For larger areas of DCIS or cases where clear margins can’t be achieved, mastectomy may be recommended. Lymph node sampling is not routine for DCIS, since by definition the cancer hasn’t invaded tissue that connects to the lymph system. However, guidelines support checking the sentinel lymph node when DCIS is extensive (larger than 50 millimeters), when mastectomy is planned, or when the pathology suggests a higher risk of finding hidden invasive disease. Factors that raise that risk include high-grade DCIS, the presence of tissue death (necrosis) within the tumor, and a palpable mass.
Treatment for Invasive Ductal Carcinoma
Invasive ductal carcinoma requires a broader treatment approach because of its potential to spread. Surgery, either lumpectomy with radiation or mastectomy, remains the foundation. For invasive cancer, sentinel lymph node biopsy is standard practice to determine whether cancer cells have reached the nodes, which directly affects staging and further treatment decisions.
After surgery, treatment is tailored to the cancer’s molecular subtype. For hormone receptor positive cancers (the Luminal A and B subtypes), hormone-blocking therapy is a cornerstone. Nearly all women with ER-positive breast cancer are candidates for at least five years of this treatment. For premenopausal women with low-risk tumors, a five-year course of tamoxifen, which blocks estrogen from fueling cancer cells, is the preferred approach. Postmenopausal women typically start with aromatase inhibitors, which work by shutting down estrogen production in fat and adrenal tissue.

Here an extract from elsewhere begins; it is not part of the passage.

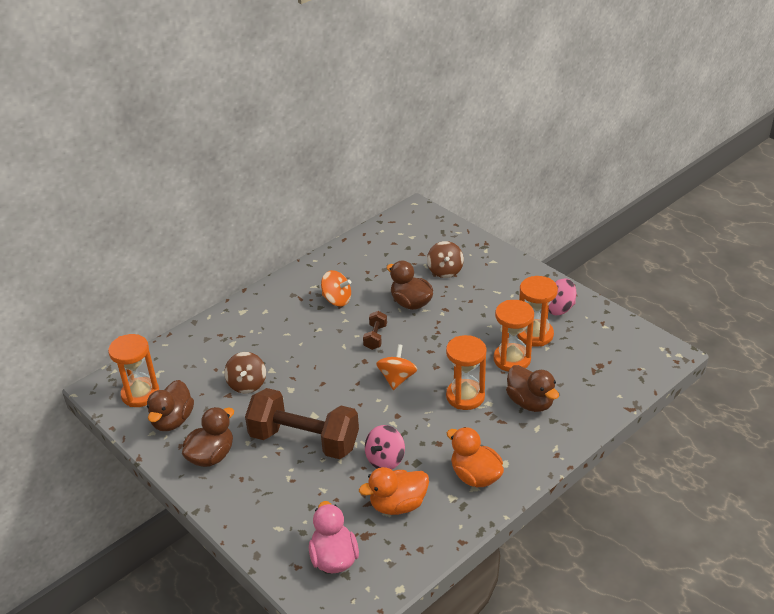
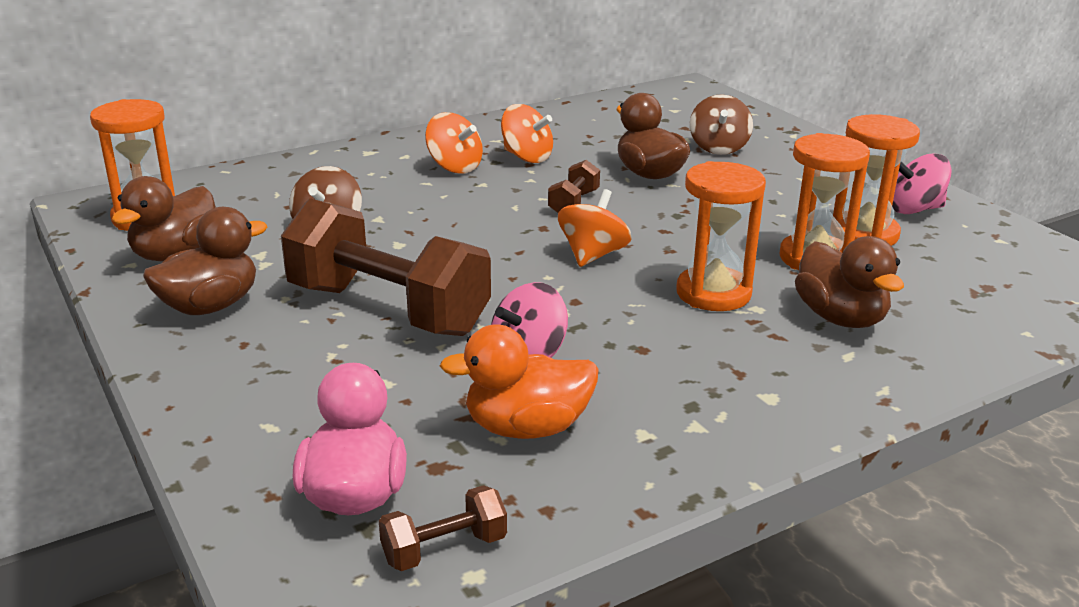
camera: 10 degrees right, 10 degrees down
(298, 317) = (454, 167): none -> orange spinning top
(383, 578) = (444, 549): none -> brown dumbbell
(475, 476) = (703, 408): orange duck -> none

For women with higher-risk features, such as positive lymph nodes, larger tumors, or high-grade disease, hormone therapy may be extended to 10 years. Treatment plans may also combine medications, pairing ovarian suppression with tamoxifen or an aromatase inhibitor for premenopausal women facing more aggressive cancers. HER2-positive cancers receive targeted therapies designed to block the HER2 protein, and chemotherapy is used across subtypes when the cancer’s characteristics or stage warrant it.
DCIS as a Precursor to Invasive Cancer
DCIS is considered the direct precursor to invasive ductal carcinoma. Left untreated, some proportion of DCIS will progress to invasive cancer over time. This is the rationale for treating it, even though it is technically noninvasive. However, not all DCIS progresses, and one of the ongoing challenges in breast cancer care is distinguishing the cases that truly need aggressive treatment from those that might be safely monitored. Low-grade DCIS, in particular, grows slowly and may pose minimal risk over a woman’s lifetime, while high-grade DCIS with necrosis behaves more urgently and carries a greater chance of harboring or developing into invasive disease.